Furthermore, historians have also analyzed the lasting impact that the assassination had on the country. Peskin states that he believes that the Pendleton Civil Service Reform Act, which was an act that Garfield had called for in his inaugural address, was passed as a memorial to the President, a last celebration of his life.7 The act brought about the merit system to the government, which differed from the previously used informal practice of the spoils system. Without Garfield’s death, the act perhaps wouldn’t have passed, allowing the political party in power to hire their own people as a reward for helping them gain election, regardless of the merits the person had or did not have. Hiring and promoting people on the basis of their work ethic and their ability to perform like the merit system provides was an institution that Garfield believed would make the Government run more efficiently. While it was Garfield’s ideal, the passing of the act happened under Arthur’s watch, which earned him a favorable analysis by historians and the nickname of “The Father of Civil Service.”

Another area of analysis is the very nature of Garfield’s and his successor, Chester Arthur’s, Presidency. According to Justus D. Doenecke, author of The Presidencies of James A. Garfield and Chester A. Arthur, he believes that both Presidents were the fulcrum of the transition to a more powerful Presidency after the string of weak Presidents starting with Johnson and ended with the emergence of the strong and resolute Theodore Roosevelt.8 Doenecke’s view is quite ironic, as many historians and publications say that, “Garfield was not a natural born leader and did not dominate men or events.”9 Unfortunately, we will never know just how strong of a President Garfield would have been, or if his “kindheartedness…and intelligence,”10 would have transferred over to great political change and progress.

The historical analysis and interpretation of the Garfield assassination has been intriguing to both read about, and be able to critique by living through the time. To know that the doctors themselves played a part of the President’s death is a truly terrifying thought, being that you put your life in their usually capable hands. I hope that the country never has to live through a time like the one I’m living in, always wondering if the person you look up to as a leader is going to be alive the next day or not. Like historians around the country, I believe that Garfield was an incredibly savvy politician, and its unfortunate that the nation never got a chance to experience his Presidency, because he could have been great if his merit system desires showed us anything.



Citations:

1) Rutkow, Ira M. James A. Garfield. 2006, Henry Holt and Company, p 131.

2) Peskin, Allan. Garfield. 1978, Kent State University Press, p 603.

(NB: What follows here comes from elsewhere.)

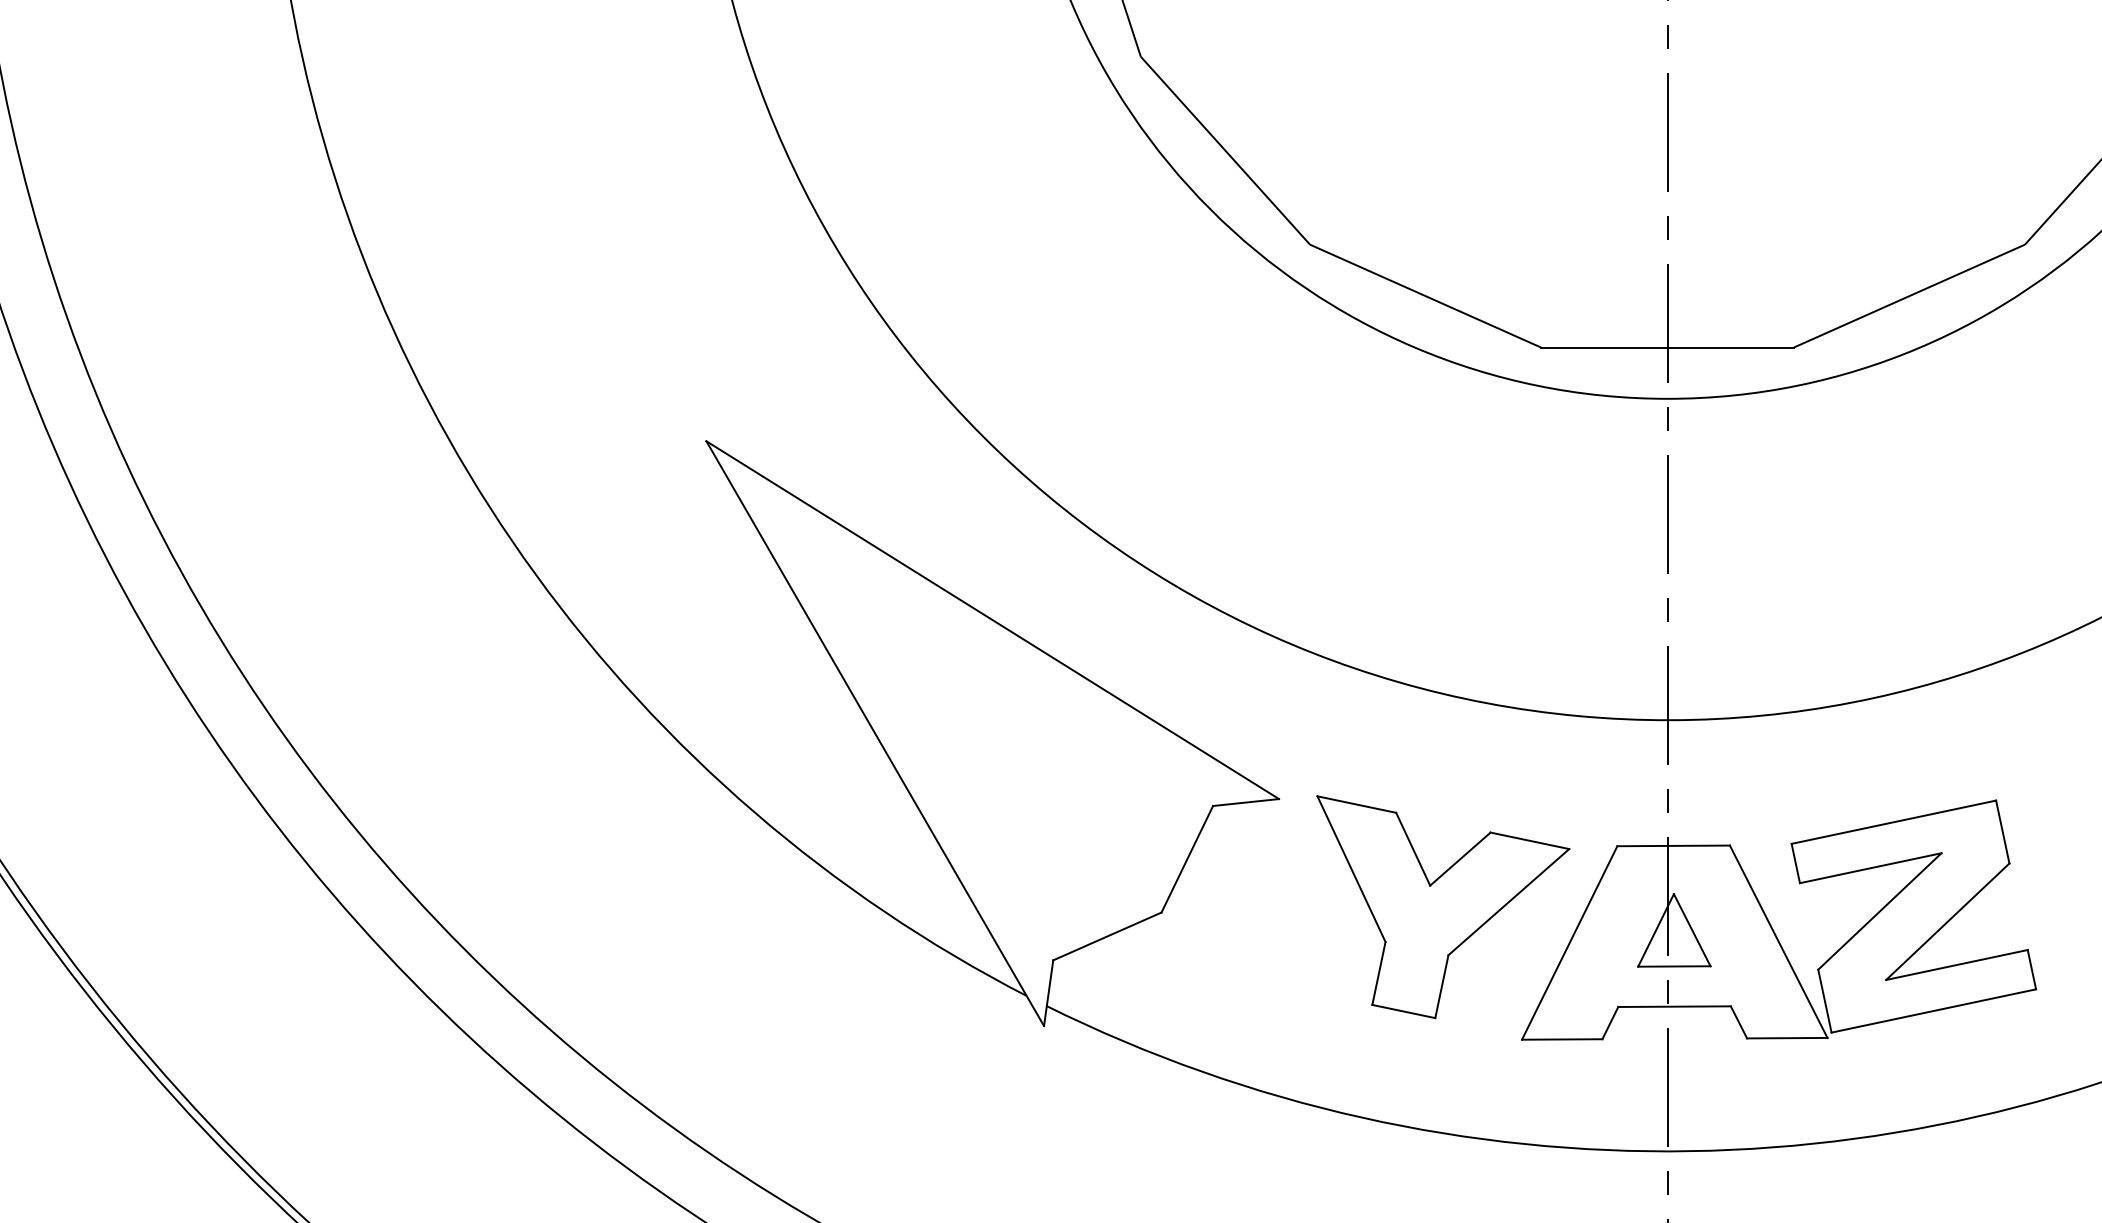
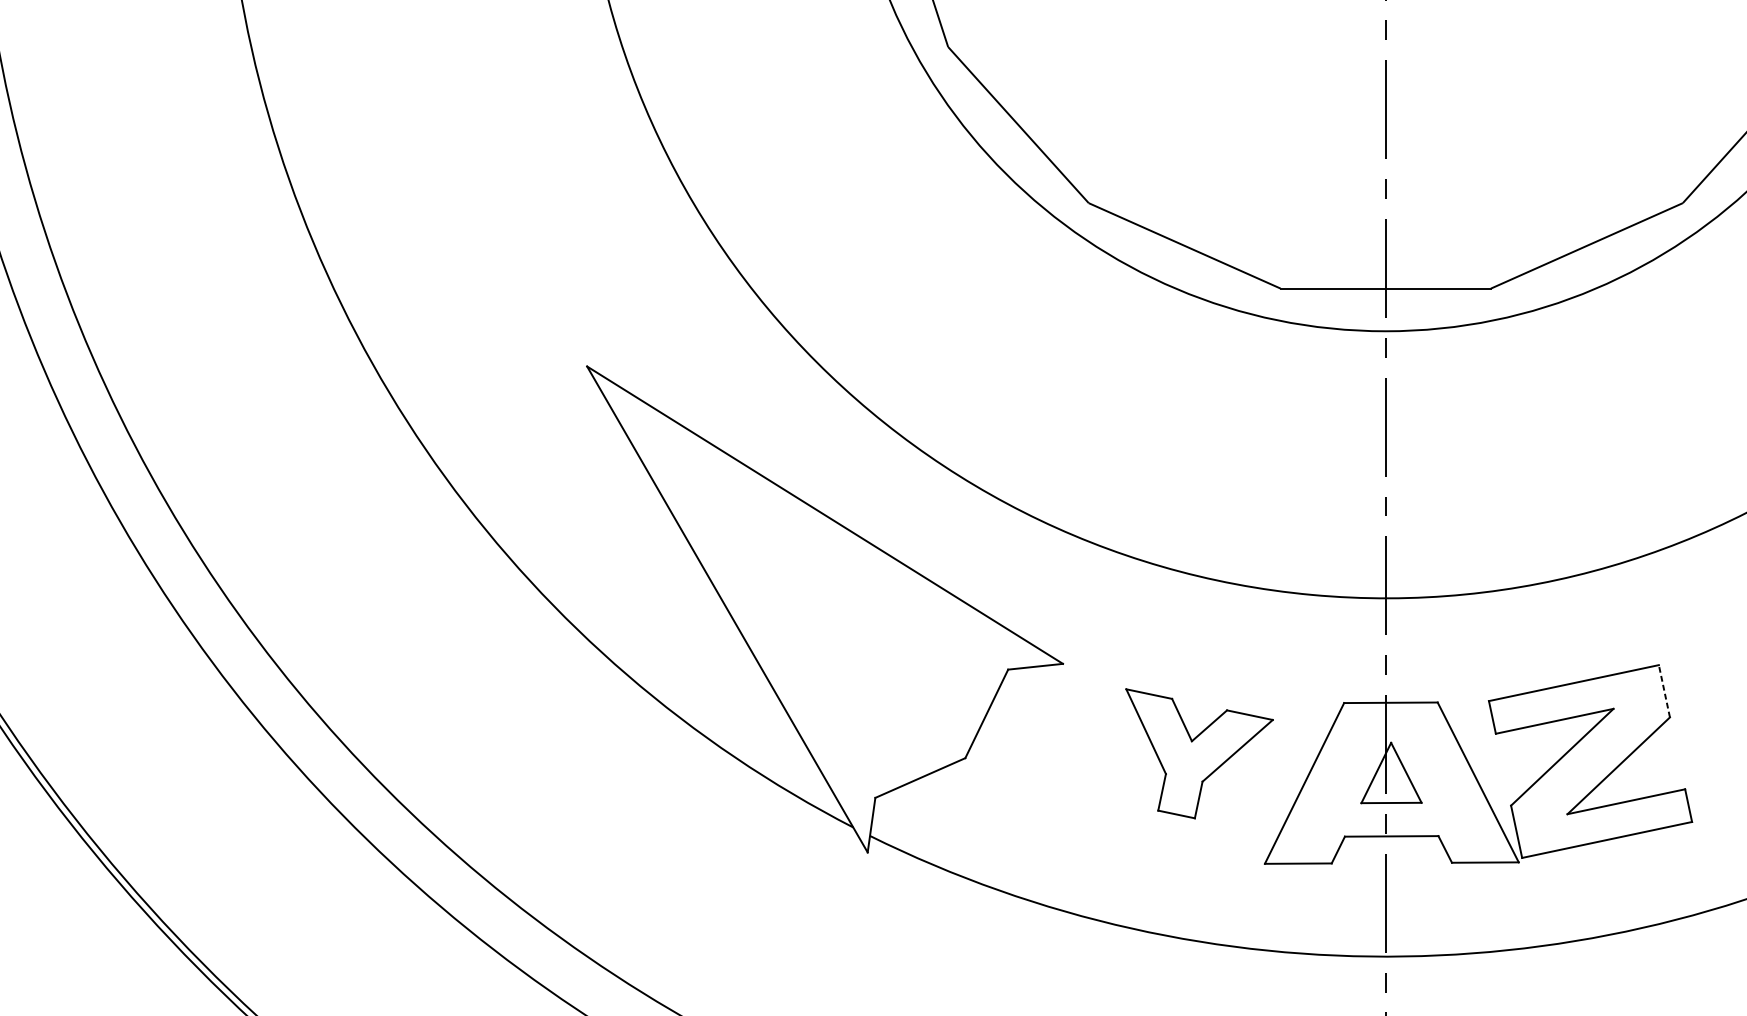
line: (2002, 831) -> (1664, 690), solid -> dashed
part: (1443, 907) -> (1199, 753), size x0.7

3) Peskin, Allan. Garfield. 1978, Kent State University Press, p 603.

4) Schaffer, Amanda. "A President Felled by an Assassin and 1880’s Medical Care."
New York Times [New York] 25 July 2006.

5) Schaffer, Amanda. "A President Felled by an Assassin and 1880’s Medical Care."
New York Times [New York] 25 July 2006.

6) Peskin, Allan. Garfield. 1978, Kent State University Press, p 603.

7) Peskin, Allan. Garfield. 1978, Kent State University Press, p 610.

8) Doenecke, Justus. The Presidencies of James A. Garfield and Chester A. Arthur. 2007,
University Press of Kansas.

9) Rutkow, Ira M. James A. Garfield. 2006, Henry Holt and Company, p 137.

10) Rutkow, Ira M. James A. Garfield. 2006, Henry Holt and Company, p 137.